▽

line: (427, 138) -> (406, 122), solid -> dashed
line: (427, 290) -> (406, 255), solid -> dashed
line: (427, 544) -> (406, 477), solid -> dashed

△
▽

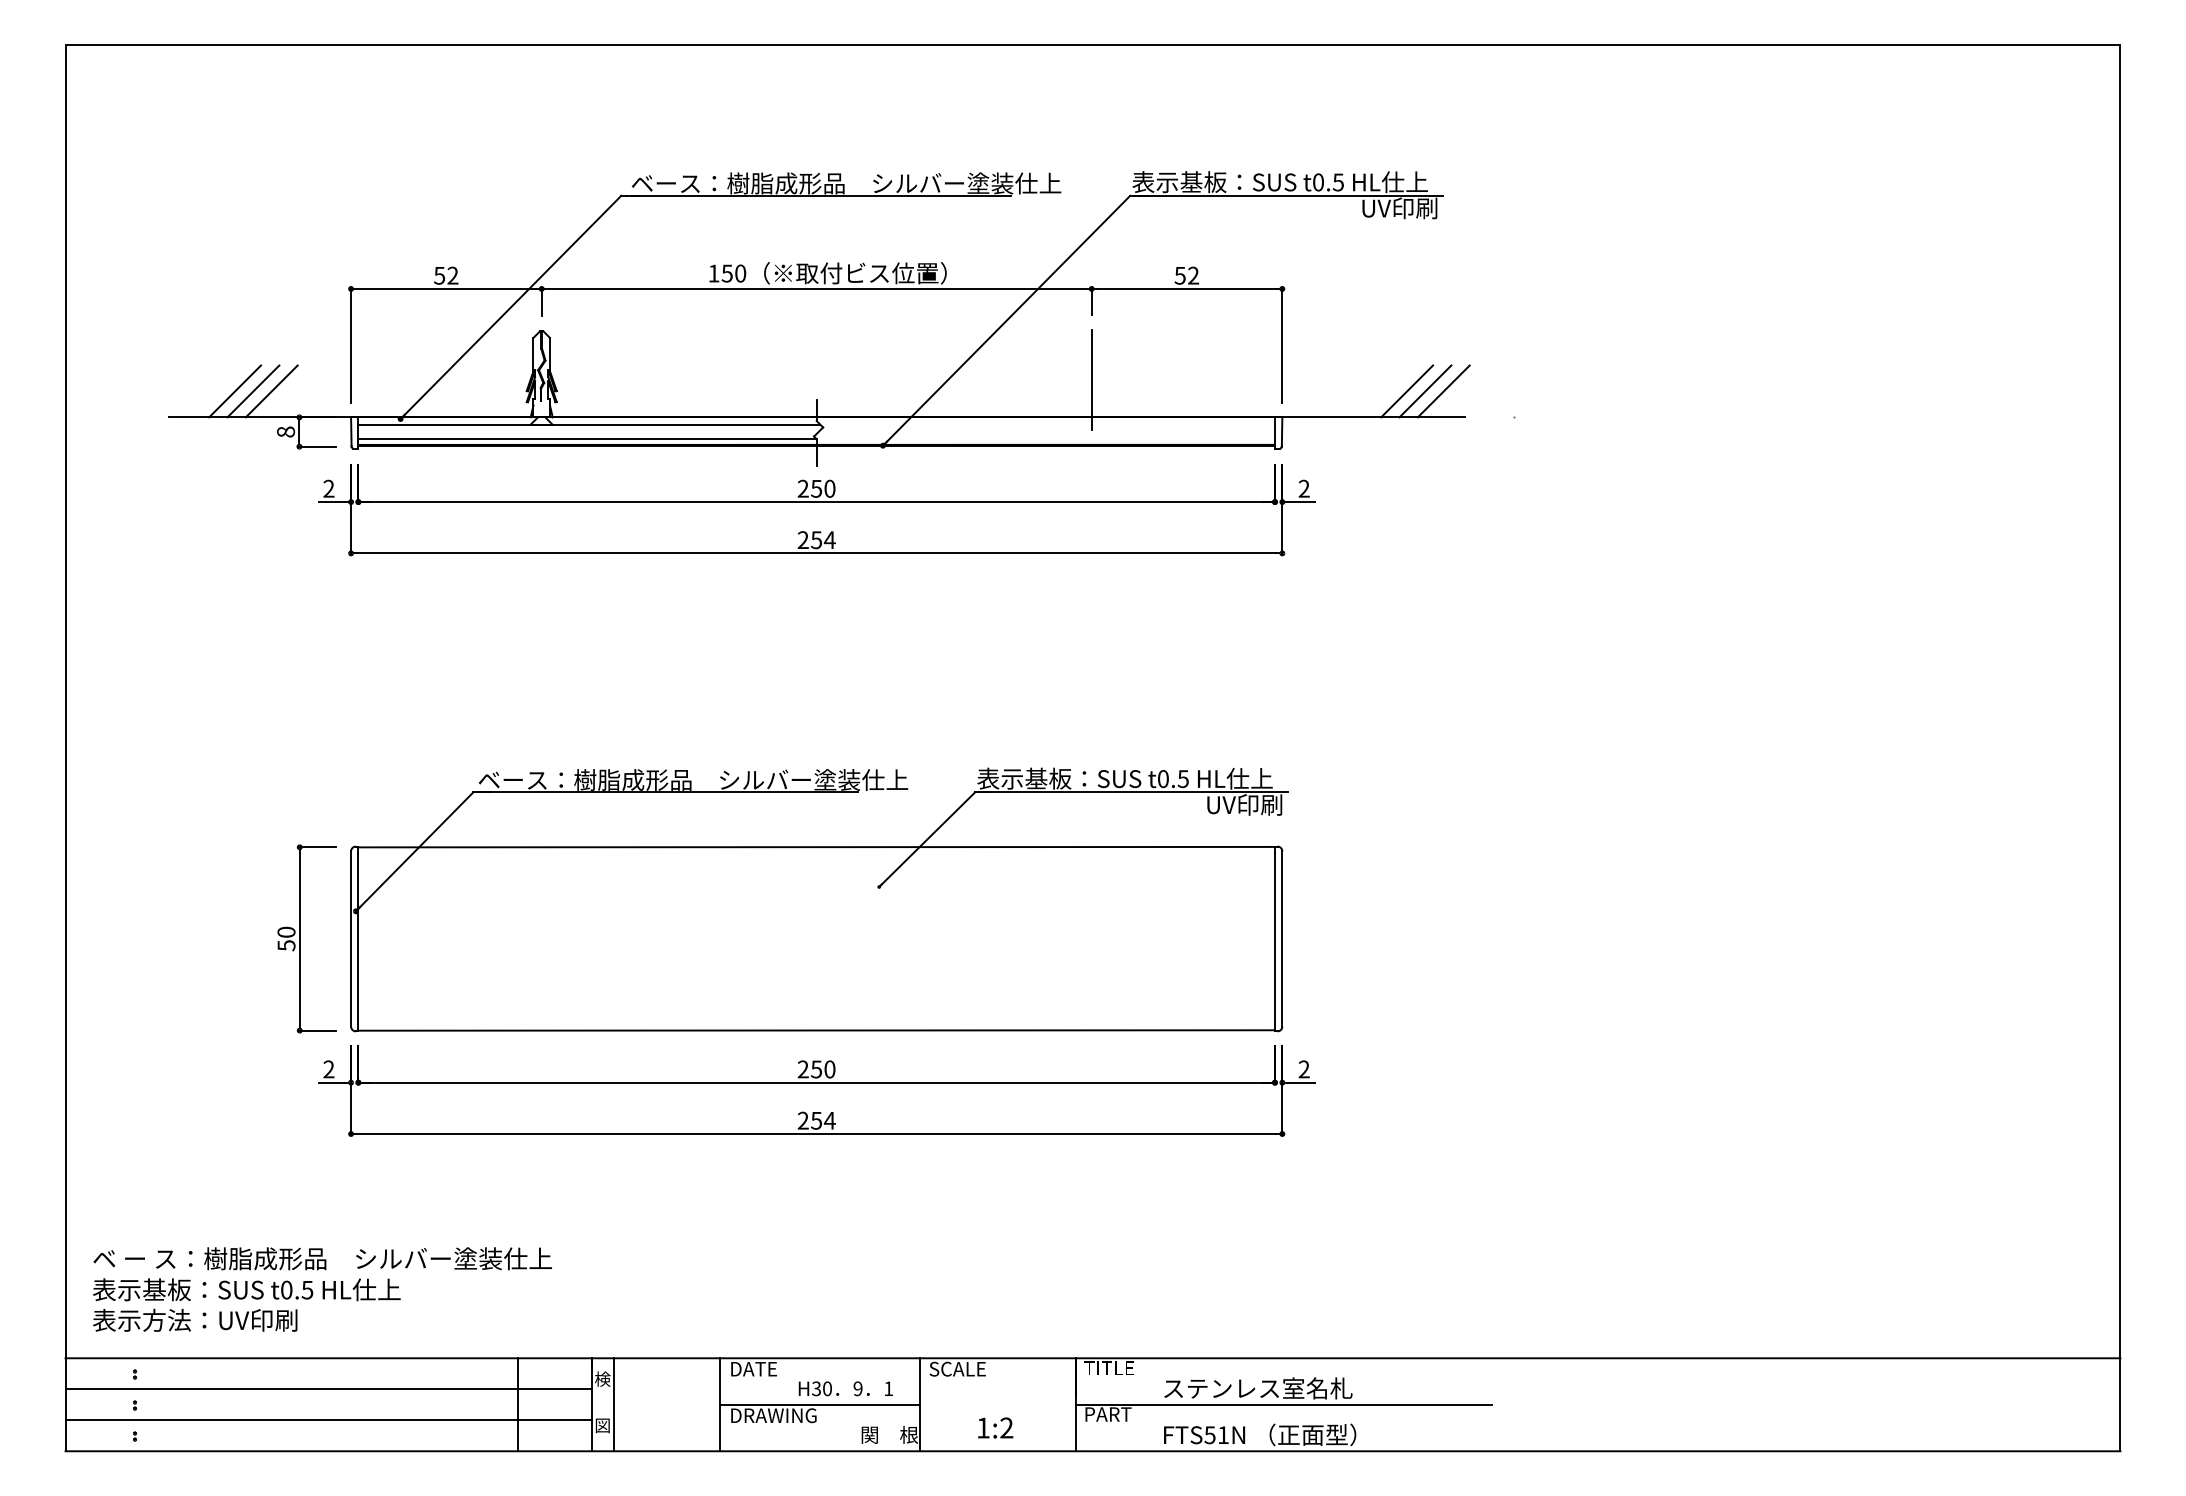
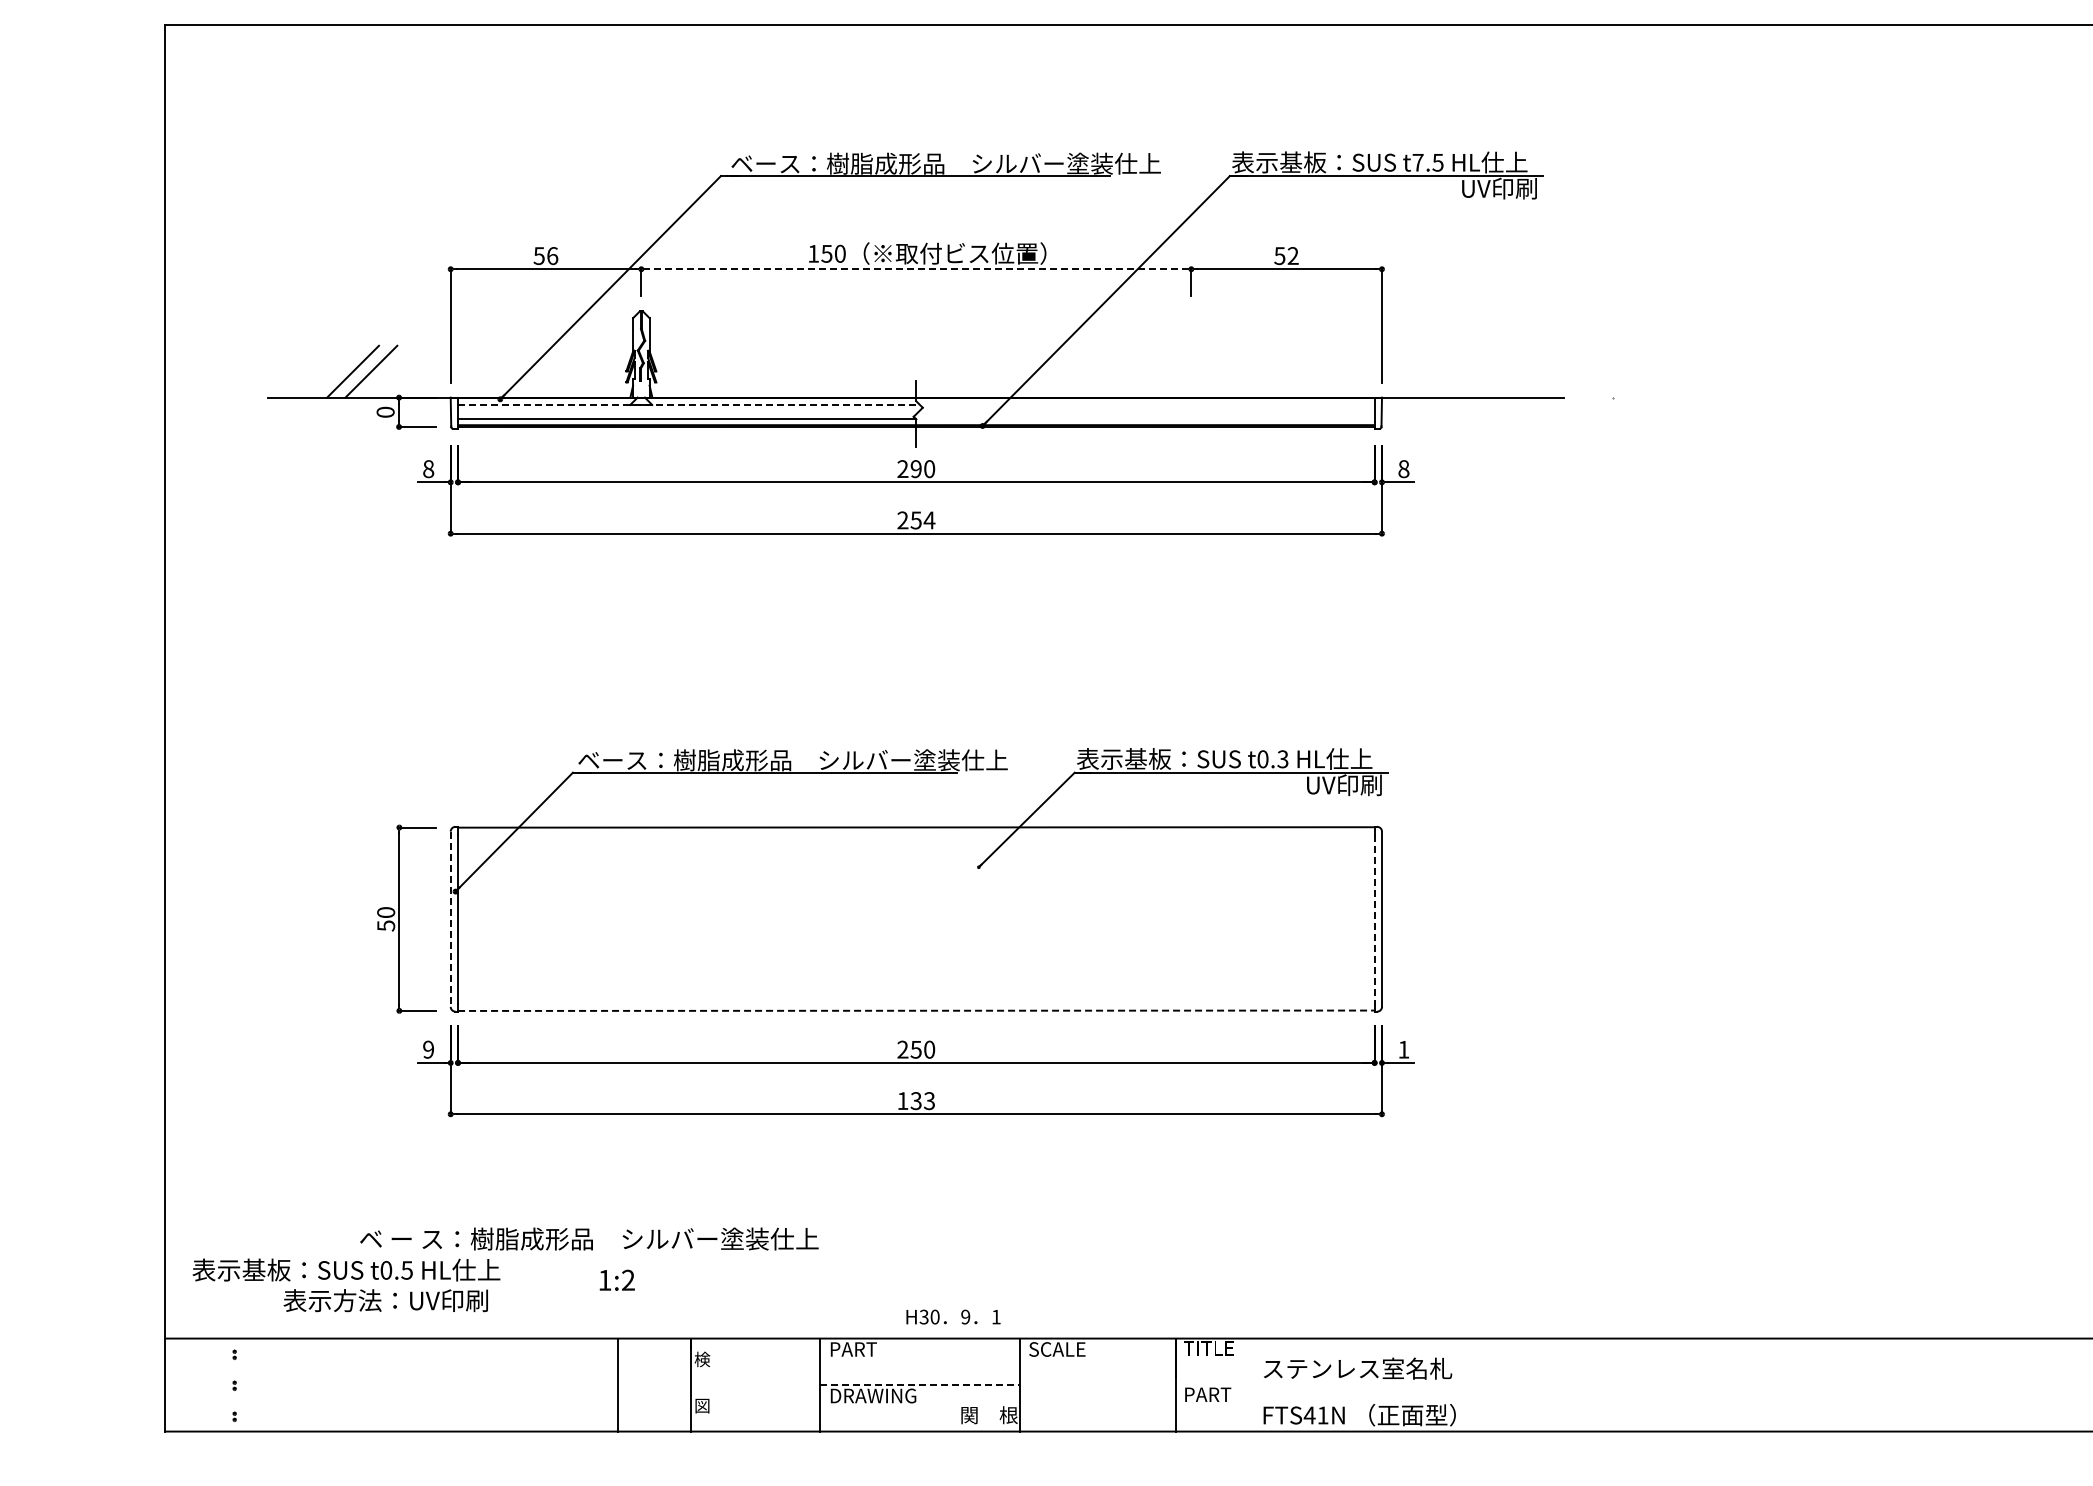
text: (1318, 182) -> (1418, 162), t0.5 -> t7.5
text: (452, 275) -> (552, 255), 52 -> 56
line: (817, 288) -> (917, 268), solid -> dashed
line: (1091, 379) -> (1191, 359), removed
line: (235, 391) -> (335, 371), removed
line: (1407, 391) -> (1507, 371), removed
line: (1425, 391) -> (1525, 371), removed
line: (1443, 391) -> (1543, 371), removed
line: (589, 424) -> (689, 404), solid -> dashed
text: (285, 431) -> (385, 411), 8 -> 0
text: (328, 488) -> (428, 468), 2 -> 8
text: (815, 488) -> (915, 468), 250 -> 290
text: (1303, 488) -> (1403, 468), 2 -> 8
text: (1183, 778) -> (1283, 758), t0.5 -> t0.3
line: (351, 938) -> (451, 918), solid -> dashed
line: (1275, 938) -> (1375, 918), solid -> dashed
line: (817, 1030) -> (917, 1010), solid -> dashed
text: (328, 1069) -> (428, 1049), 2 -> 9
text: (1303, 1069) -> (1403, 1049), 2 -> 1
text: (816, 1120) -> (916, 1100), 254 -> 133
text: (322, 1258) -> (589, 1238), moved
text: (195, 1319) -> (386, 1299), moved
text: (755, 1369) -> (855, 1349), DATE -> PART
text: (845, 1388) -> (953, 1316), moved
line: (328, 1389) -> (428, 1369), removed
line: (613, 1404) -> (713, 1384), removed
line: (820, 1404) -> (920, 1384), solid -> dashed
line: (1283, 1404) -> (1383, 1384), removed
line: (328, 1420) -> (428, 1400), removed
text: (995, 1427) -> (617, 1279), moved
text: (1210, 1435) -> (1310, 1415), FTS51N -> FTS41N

△

## Task directions
Only the lines from the one containing "line: (427, 290)" through the one containing "line: (427, 544)" are to be retyped, both boundary lines included, with no other material.

## Task result
line: (427, 290) -> (406, 255), solid -> dashed
line: (427, 544) -> (406, 477), solid -> dashed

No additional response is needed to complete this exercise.